If you hung out in town for precisely 3.7 days with your beautiful family of 2.7 folks in tow, and spent precisely $127.88 on goodies to eat, a place to stay, entertainment, and transportation over a two-week period last year, then you are a typical visitor to this year’s International Arts & Ideas Festival.
You might be typical, but never fear the ordinary: With 138,984 more just like you, you are collectively stellar and record-breaking: You have contributed to the local economy a whopping sum total of $34 million.
Those numerical claims for the 2013 Arts & Ideas Festival —direct and induced “economic impact” — were announced Monday night at press conference atop the Study at Yale Hotel, with a glorious over-the-rooftops view of the town that the arts are helping to make thrive.

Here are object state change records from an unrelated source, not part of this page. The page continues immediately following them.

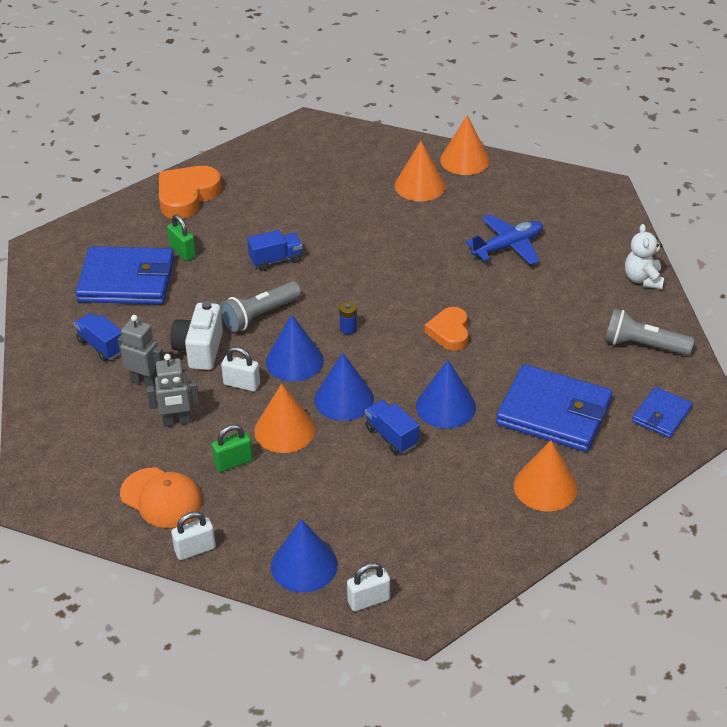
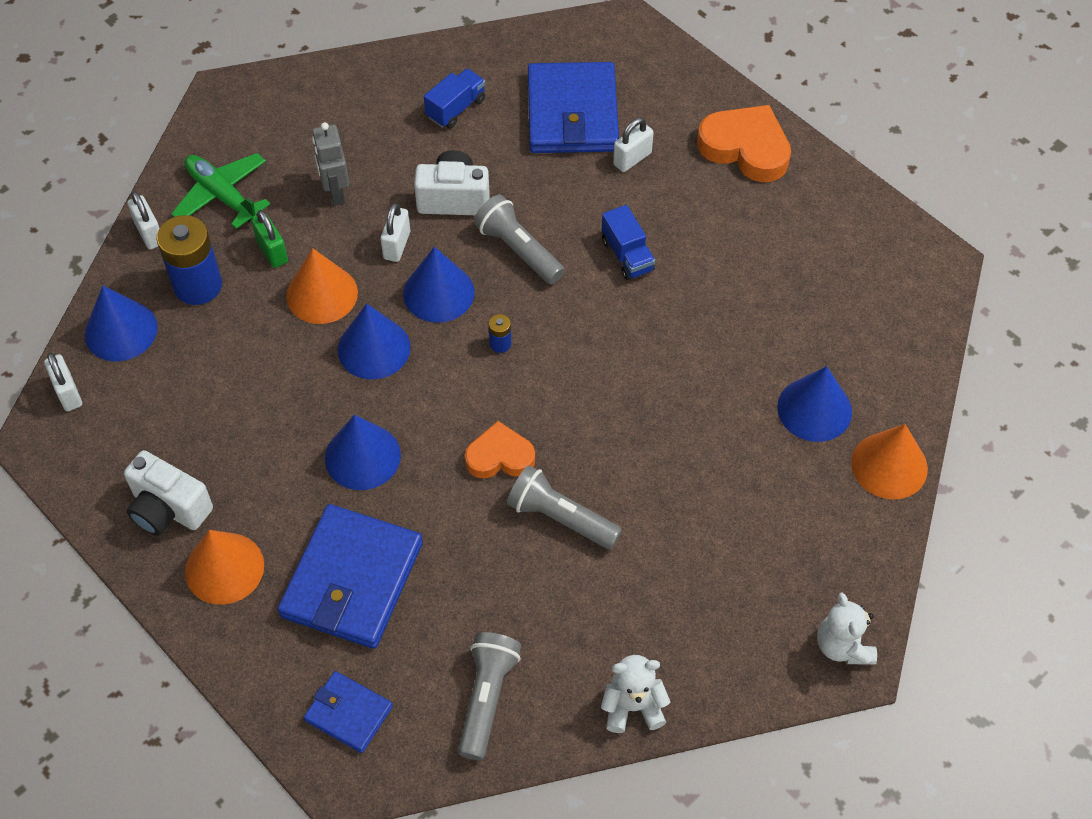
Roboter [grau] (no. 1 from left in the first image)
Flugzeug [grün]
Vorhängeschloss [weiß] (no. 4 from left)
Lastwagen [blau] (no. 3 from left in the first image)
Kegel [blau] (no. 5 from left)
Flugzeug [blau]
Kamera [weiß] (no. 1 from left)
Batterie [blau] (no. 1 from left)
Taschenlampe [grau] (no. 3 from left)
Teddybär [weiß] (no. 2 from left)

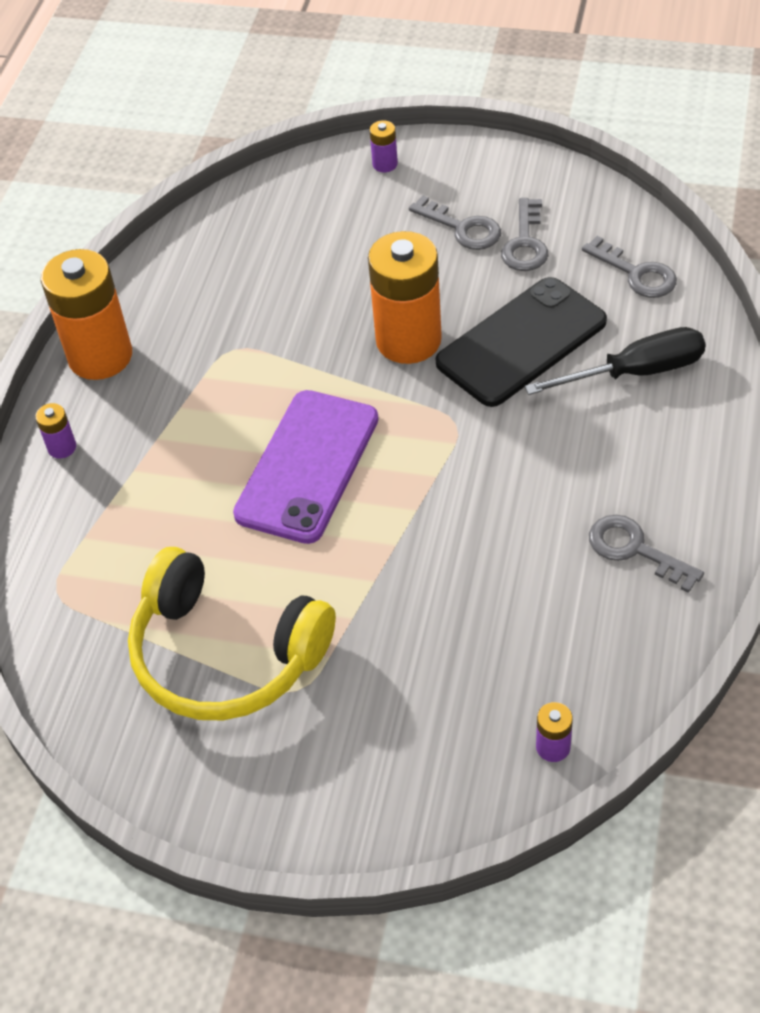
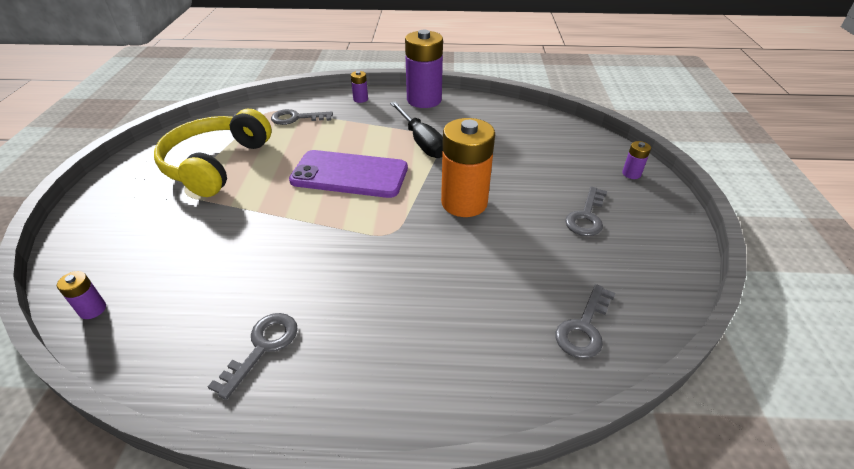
Batterie [lila] (no. 3 from left)
Handy [schwarz]
Schlüssel [grau] (no. 2 from left)
Schraubenzieher [schwarz]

That alleged impact for this summer’s 18th annual festival is a huge leap from the reported $25 million in the previous year or the reported $16 million economic impact in 2011.
Even though 85 percent of the events were free, the number of attendees at the 11 percent of the ticketed events leaped 75 percent a to record 15,609 people.
Click here for a story about the festival’s opening night concert on the Green with Aaron Neville; and here and here for stories of events during this summer’s festival.
The numerical tale was narrated Monday evening by the festival’s board chair Gordon Geballe, Executive Director Mary Lou Aleskie, and other officials before an audience of about 50, including the festival’s major sponsors and friends.
The festival’s press release ascribed the highest economic impact in the festival’s history to increased attendance at ticketed events, extended visits to the region as a result — if you were average, you hung out in town over the two weeks for 3.7 days — - and higher per-capita visitor spending.
Aleskie said she was particularly pleased that the festival made more money for itself and local hotels, restaurants, and vendors, while providing more free and neighborhood programs than ever.
When Aleskie became chief of the festival eight years ago, the state offered a $1 million annual subsidy. Now the subsidy has dropped to $750,000. The festival and its impact have been growing nevertheless.
That $750,000 of state money is approximately a quarter of the $3 million annual budget. Into the gap have stepped private and corporate supporters, to the tune of 65 percent of the budget, with ticket sales amounting to 10 percent of the festival’s income, Aleskie said.
Aleskie called the figures markers of positive momentum. There was minatory undertone to her assessment: “We’ve made as much as we can with as little as possible. We are as lean and mean as we can get and still have the punch.”
The figures of economic impact have been consistently calculated the same way for the 18 years of the festival’s history by Mark Paul Gius, a professor of economics at Quinnipiac University, said festival staffers.
Community Foundation For Greater New Haven President Will Ginsberg called the stats a testimony to the power of art to fill hotel rooms. He called the festival a signature cultural event indispensable to New Haven’s sense of community.
State Sen. Marty Looney (pictured) said the festival is a reminder that New Haven remains the cultural hub of the region. “Whatever the calendar says, we know the real beginning of summer is when the festival starts,” he said.
Other fun facts about the festival: Half the visitors hailed from the city itself, with 40 percent from other parts of the state, and 10 percent from out of state, including visitors from as far away as California and Ethiopia.
Of the 817 artists and speakers, 474 came from Connecticut; that number includes 268 from New Haven.